Most of you guys would have heard this from me before. High frequency full body movements! The higher frequency of big, basic, fundamental exercises such as Squats, Deadlifts, Presses and Rows will allow for a quicker rate of learning, leading to improved motor control and movement efficiency. Key elements of strength.
Again a high frequency of big basics with added conditioning on the alternate days. Whilst this is effective, each session will have an impact on the next and it’s easy to limit yourself because of what is planned for the next day, or possibly the exact opposite.
For me, this is a very common way to structure things when looking at a general strength/fitness plan for the average gym goer; setting aside time for 3 sessions per week is easily manageable for people willing to stick to a plan. Whilst each session will be more fatiguing than #1, the day off in between should allow for adequate recovery and motivation for the next session whilst also allowing you to rip in and earn that rest day.

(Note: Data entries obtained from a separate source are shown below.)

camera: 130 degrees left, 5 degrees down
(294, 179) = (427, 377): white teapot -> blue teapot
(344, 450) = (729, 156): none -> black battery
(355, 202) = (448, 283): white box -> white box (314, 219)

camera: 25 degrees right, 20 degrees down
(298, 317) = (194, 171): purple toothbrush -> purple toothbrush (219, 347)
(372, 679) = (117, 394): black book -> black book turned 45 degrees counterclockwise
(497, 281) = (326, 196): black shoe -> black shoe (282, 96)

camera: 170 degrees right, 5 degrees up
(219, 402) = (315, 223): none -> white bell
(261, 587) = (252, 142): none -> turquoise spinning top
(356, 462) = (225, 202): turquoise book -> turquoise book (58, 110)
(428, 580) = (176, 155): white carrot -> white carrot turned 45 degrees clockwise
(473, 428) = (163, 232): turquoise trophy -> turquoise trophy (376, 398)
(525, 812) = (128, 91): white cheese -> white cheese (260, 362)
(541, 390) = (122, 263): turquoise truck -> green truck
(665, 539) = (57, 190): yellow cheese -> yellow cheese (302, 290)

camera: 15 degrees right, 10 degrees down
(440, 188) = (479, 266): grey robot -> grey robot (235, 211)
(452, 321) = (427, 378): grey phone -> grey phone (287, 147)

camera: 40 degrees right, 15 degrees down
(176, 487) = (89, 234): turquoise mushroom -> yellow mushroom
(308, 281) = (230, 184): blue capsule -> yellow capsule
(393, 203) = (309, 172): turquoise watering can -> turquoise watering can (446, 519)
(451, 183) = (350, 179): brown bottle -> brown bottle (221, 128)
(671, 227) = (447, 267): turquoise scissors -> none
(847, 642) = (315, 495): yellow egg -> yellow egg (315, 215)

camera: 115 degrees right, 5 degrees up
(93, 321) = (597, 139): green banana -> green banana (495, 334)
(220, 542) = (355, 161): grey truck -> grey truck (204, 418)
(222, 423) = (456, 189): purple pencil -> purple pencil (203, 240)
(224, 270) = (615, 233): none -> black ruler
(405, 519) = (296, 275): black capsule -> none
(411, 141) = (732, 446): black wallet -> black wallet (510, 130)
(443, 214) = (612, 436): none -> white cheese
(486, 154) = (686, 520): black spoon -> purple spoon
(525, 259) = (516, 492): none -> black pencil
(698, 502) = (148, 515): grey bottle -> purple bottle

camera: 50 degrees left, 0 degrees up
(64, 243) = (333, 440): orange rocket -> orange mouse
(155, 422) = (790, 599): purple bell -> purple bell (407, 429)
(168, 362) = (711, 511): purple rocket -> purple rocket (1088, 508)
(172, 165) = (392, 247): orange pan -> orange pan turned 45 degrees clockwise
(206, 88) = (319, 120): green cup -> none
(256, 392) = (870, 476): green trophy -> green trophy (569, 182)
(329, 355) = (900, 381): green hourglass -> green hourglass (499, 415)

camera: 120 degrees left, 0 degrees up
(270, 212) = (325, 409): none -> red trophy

This is the bread and butter powerlifting or strength focused split. Basically you are splitting up the training week to have the maximum time between sessions of similar body parts. This way you can handle higher intensities each session whilst minimising the fatiguing effects of previous sessions. So, with a lower body session on a Monday and Thursday there are 2 days off then 3 days off before the next training week begins. Upper body works similarly just flipped, 3 days off between Tuesday and Saturday then 2 days of between Saturday and the Tuesday of week 2. This 4 day split of 2 lower and 2 upper body sessions is typical of a lot of well know programs such as Jim Wendler’s 531, Joe Defranco’s Westside for Skinny Bastards, Brandon Lilly’s Cube method, and Westside Barbells entire structure.
In many sports, the off-season is typically used to improve desired qualities for a given sport or to simply improve general preparation. In many cases strength is the main focus. This weekly structure attempts to limit the effect that conditioning could potentially have on lower body lifting sessions by placing conditioning 2 and 3 days prior to lower body sessions. There could be a case for doing conditioning on the same day as lower body weights session, after the weights session, that could potentially however limit the quality of that conditioning session. At times, there could also be a case for not doing conditioning at all during the Off-season.
The above structure of two team training sessions and competition on a Saturday is common amongst a lot of sports, especially at amateur level. Obviously, the week can be easily restructured when competition falls on a different day. In many instances, the athletes conditioning training will come from team training and game day so I have not factored that into this training week. So, in order to maximise strength throughout the season without creating fatigue for game day I would suggest two whole body lifting sessions; one focused on maximal strength completed at the start of the week to limit fatigue for the upcoming game, the second session focused on explosive strength and power output.
In this weekly plan, I’ve simply split up the whole-body weights sessions into upper and lower, this might be more indicative of semi-pro or professional level sport where athletes have more time allocated to training. Note that at the professional level there would typically be added skills and strategic sessions, these are not included here due to the high variability between sports and level of athlete.